Of course, the finding that one’s happiness outside of a relationship can have an enormous impact on one’s happiness inside that relationship is hardly a revolutionary idea. Consider this saying that was featured on Daily Inspirational Quotes: “Nobody can make you happy until you’re happy with yourself first.”

This is the type of quote that often makes cynical data geeks like myself roll our eyes. However, now, after reading the work of Joel and her coauthors, I have become convinced that this quote is largely true.

This relates to an important point about living a data-driven life. We data geeks may be most excited when we learn of a finding that goes against conventional wisdom or clichéd advice. This plays to our natural need to know something that the rest of the world doesn’t. But we data geeks must also accept when the data confirms conventional wisdom or clichéd advice. We must be willing to go wherever the data takes us, even if that is to findings like those featured on Daily Inspirational Quotes.

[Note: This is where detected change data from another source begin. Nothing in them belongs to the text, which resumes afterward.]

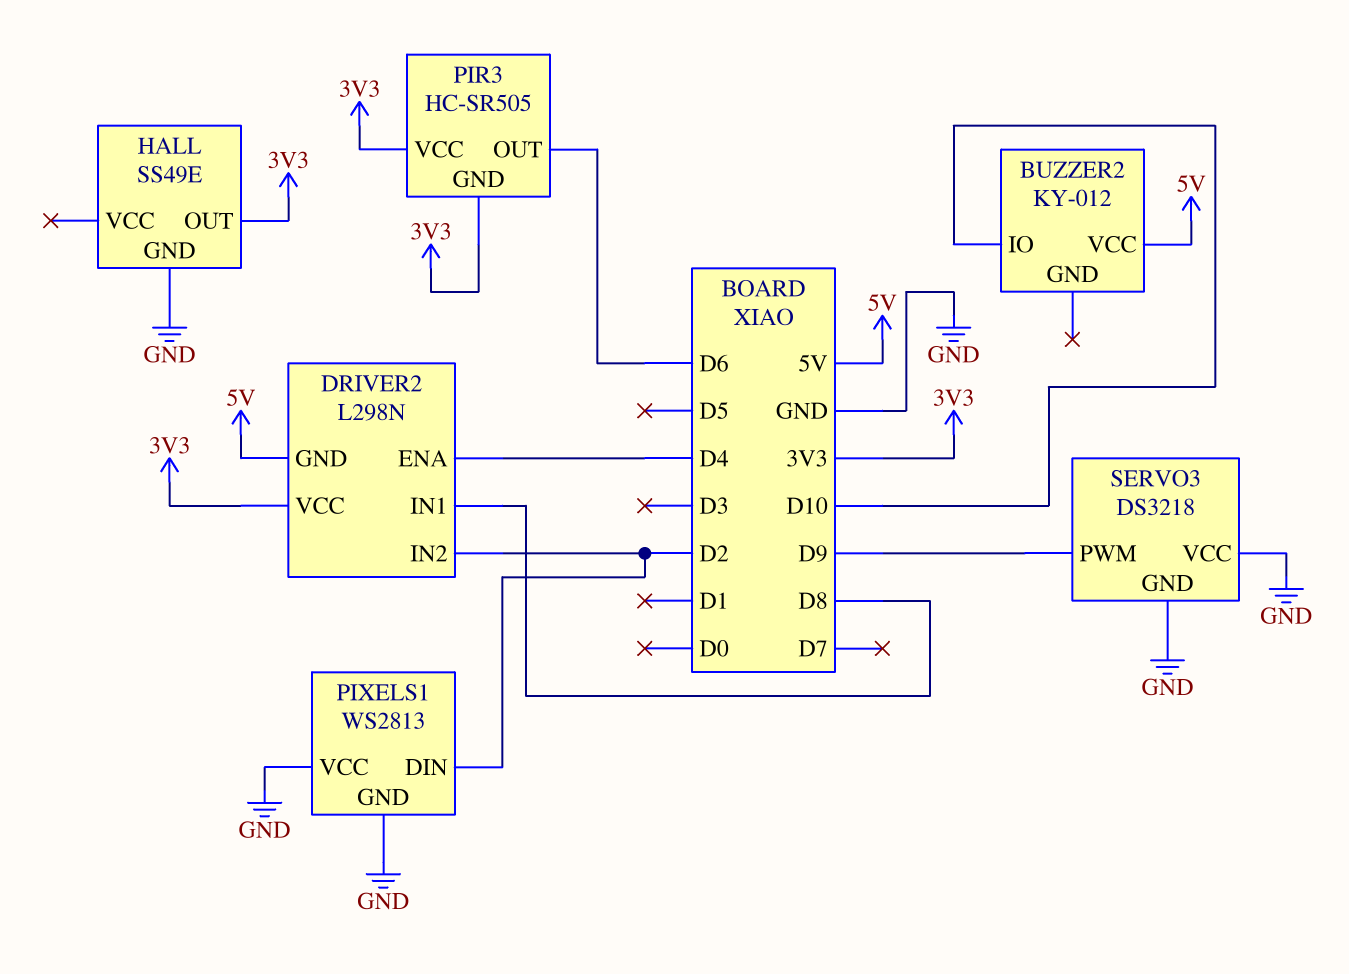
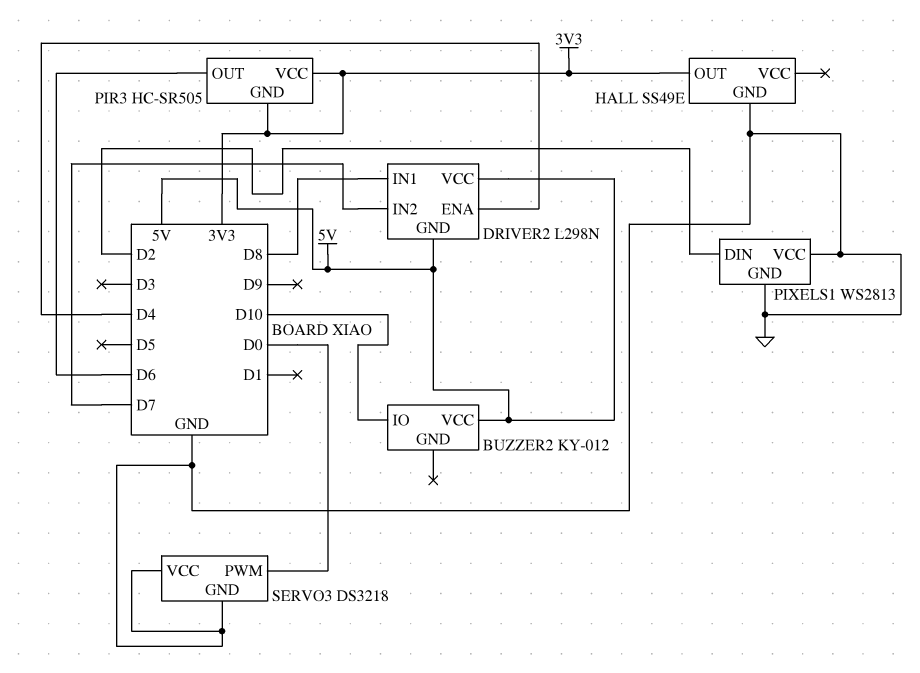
DRIVER2 pin IN2: D2 -> D7
DRIVER2 pin VCC: 3V3 -> 5V
SERVO3 pin PWM: D9 -> D0

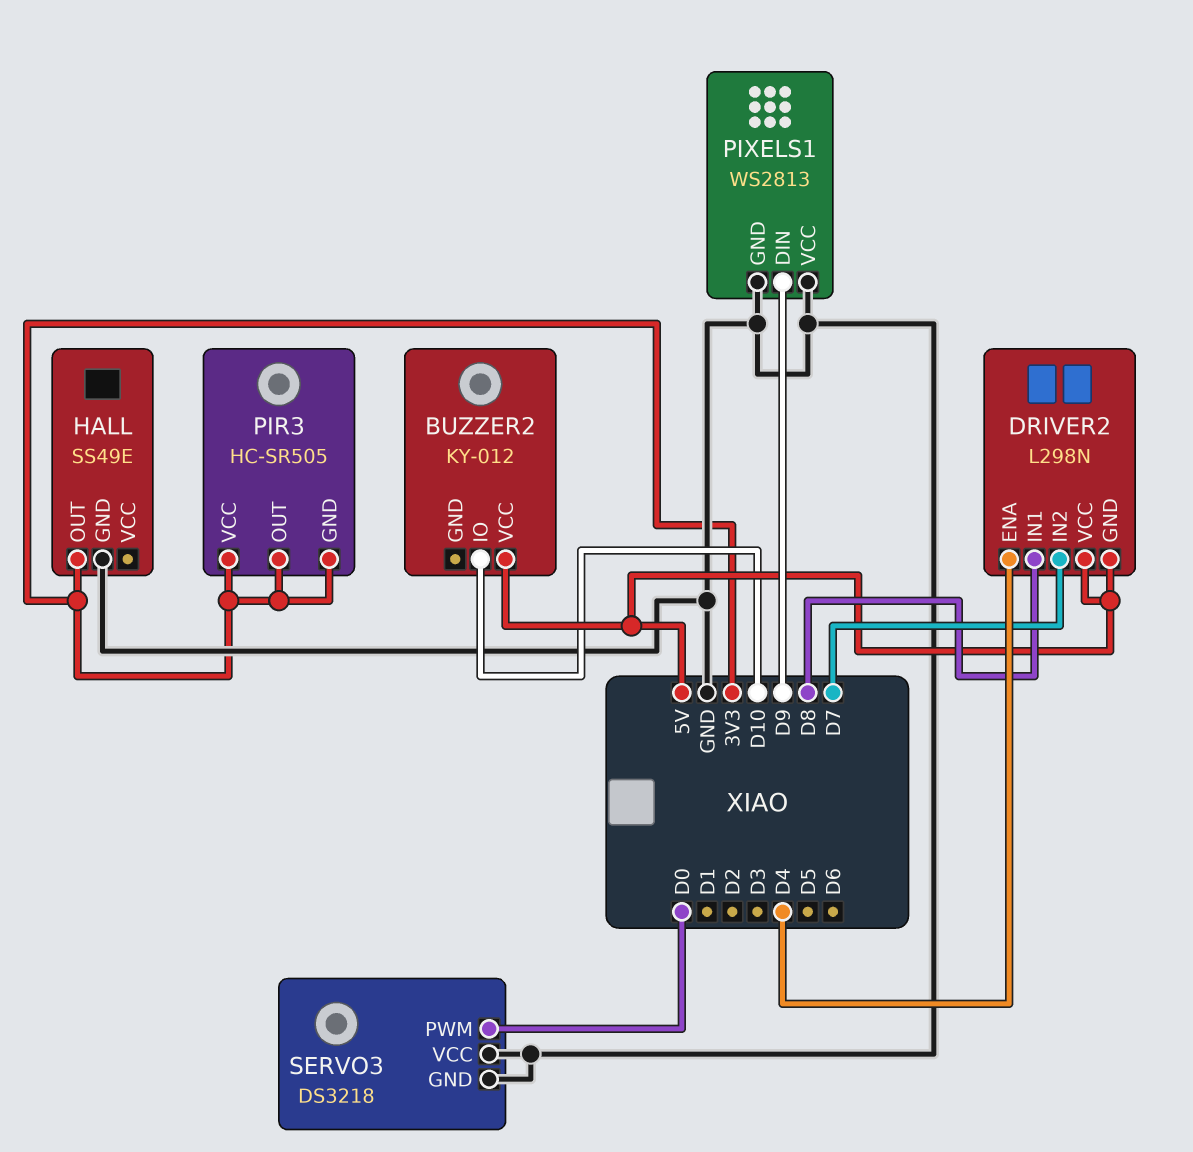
PIR3 pin OUT: D6 -> 3V3
PIXELS1 pin DIN: D2 -> D9

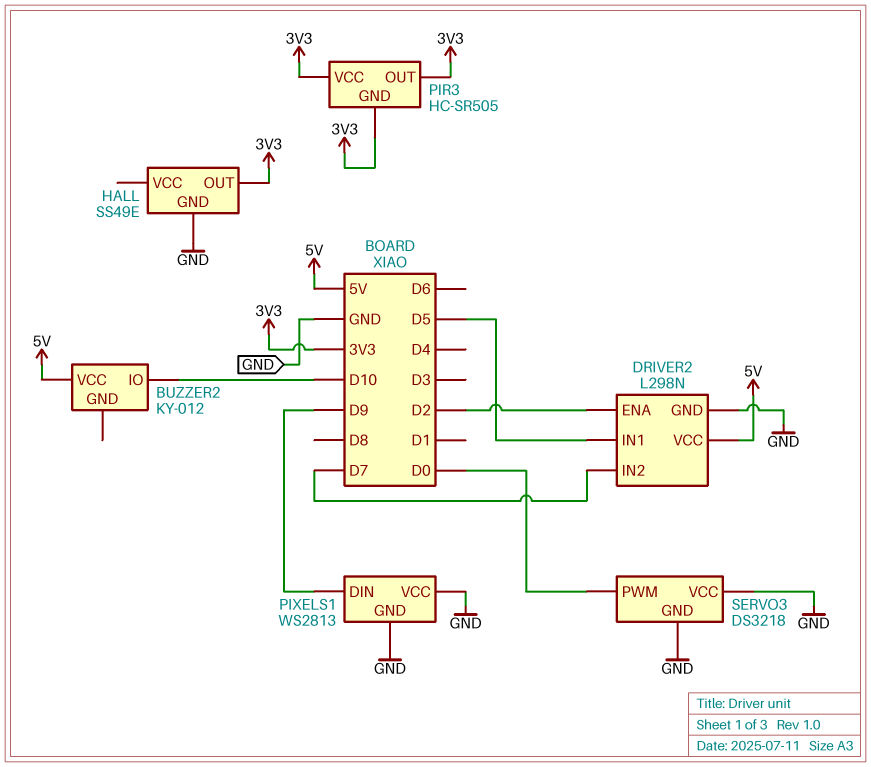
DRIVER2 pin ENA: D4 -> D2
DRIVER2 pin GND: 5V -> GND
DRIVER2 pin IN1: D8 -> D5

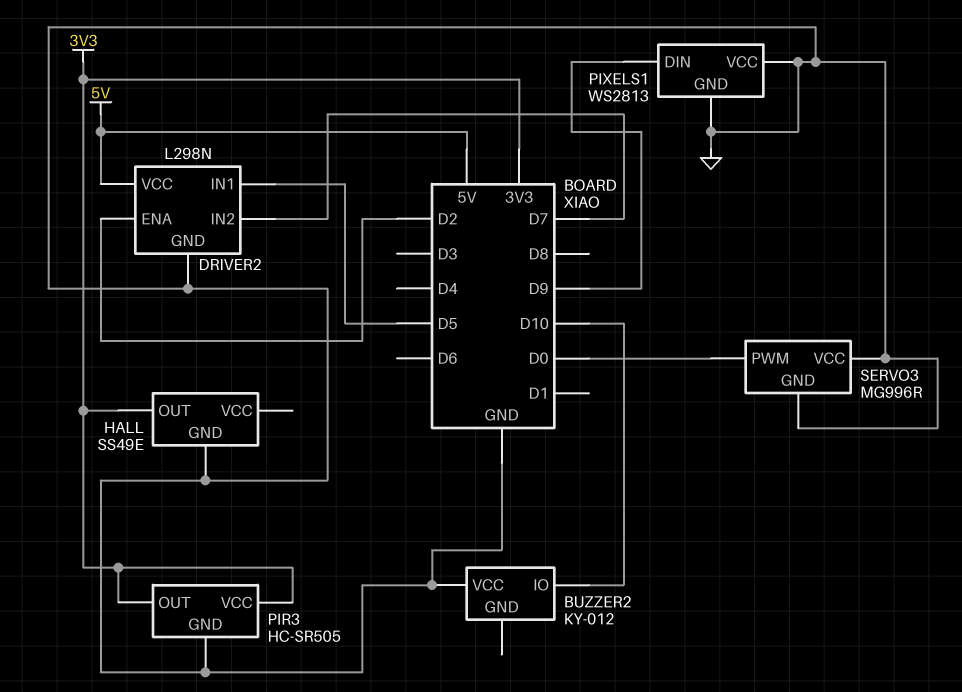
BUZZER2 pin VCC: 5V -> GND
PIR3 pin GND: 3V3 -> GND
SERVO3: DS3218 -> MG996R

So, as discovered by both a team of 86 scientists and whoever writes Daily Inspirational Quotes, one’s own happiness outside a relationship is by far the biggest predictor of one’s happiness in a romantic relationship. But what else predicts romantic happiness beyond one’s own preexisting mental state? What qualities of a mate are predictive of romantic happiness? Let’s start with the qualities of one’s mate that are least predictive of romantic happiness.

Among more than 11,000 long-term couples, machine learning models found that the traits listed below, in a mate, were among the least predictive of happiness with that mate. Let’s call these traits the Irrelevant Eight, as partners appear about as likely to end up happy in their relationship when they pair off with people with any combo of these traits:

  • Race/ethnicity
  • Religious affiliation
  • Height
  • Occupation
  • Physical attractiveness
  • Previous marital status
  • Sexual tastes
  • Similarity to oneself

What should we make of this list, the Irrelevant Eight? I was immediately struck by an overlap between the list of irrelevant traits and another data-driven list discussed in this chapter.

Recall that I had previously discussed the qualities that make people most desirable as romantic partners, according to Big Data from online dating sites. It turns out that that list—the qualities that are most valued in the dating market, according to Big Data from online dating sites—almost perfectly overlaps with the list of traits in a partner that don’t correlate with long-term relationship happiness, according to the large dataset Joel and her coauthors analyzed.

Consider, say, conventional attractiveness. Beauty, you will recall, is the single most valued trait in the dating market; Hitsch, Hortaçsu, and Ariely found in their study of tens of thousands of single people on an online dating site that who receives messages and who has their messages responded to can, to a large degree, be explained by how conventionally attractive they are. But Joel and her coauthors found, in their study of more than 11,000 long-term couples, that the conventional attractiveness of one’s partner does not predict romantic happiness. Similarly, tall men, men with sexy occupations, and people of certain races are valued tremendously in the dating market. But ask thousands of long-term couples and there is no evidence that people who succeeded in pairing off with mates with these desired traits are any happier in their relationship.

If I had to sum up, in one sentence, the most important finding in the field of relationship science, thanks to these Big Data studies, it would be something like this (call it the First Law of Love): In the dating market, people compete ferociously for mates with qualities that do not increase one’s chances of romantic happiness.

Moreover, if I had to define the qualities that are highly desired even though they don’t lead to long-term romantic happiness, I would call many of them shiny qualities. Such qualities immediately grab our attention. Just about all of us are quickly drawn to the conventionally beautiful, for example. But these attention-grabbing, shiny qualities, the data suggests, make no difference to our long-term romantic happiness. The data suggests that single people are predictably tricked by shininess.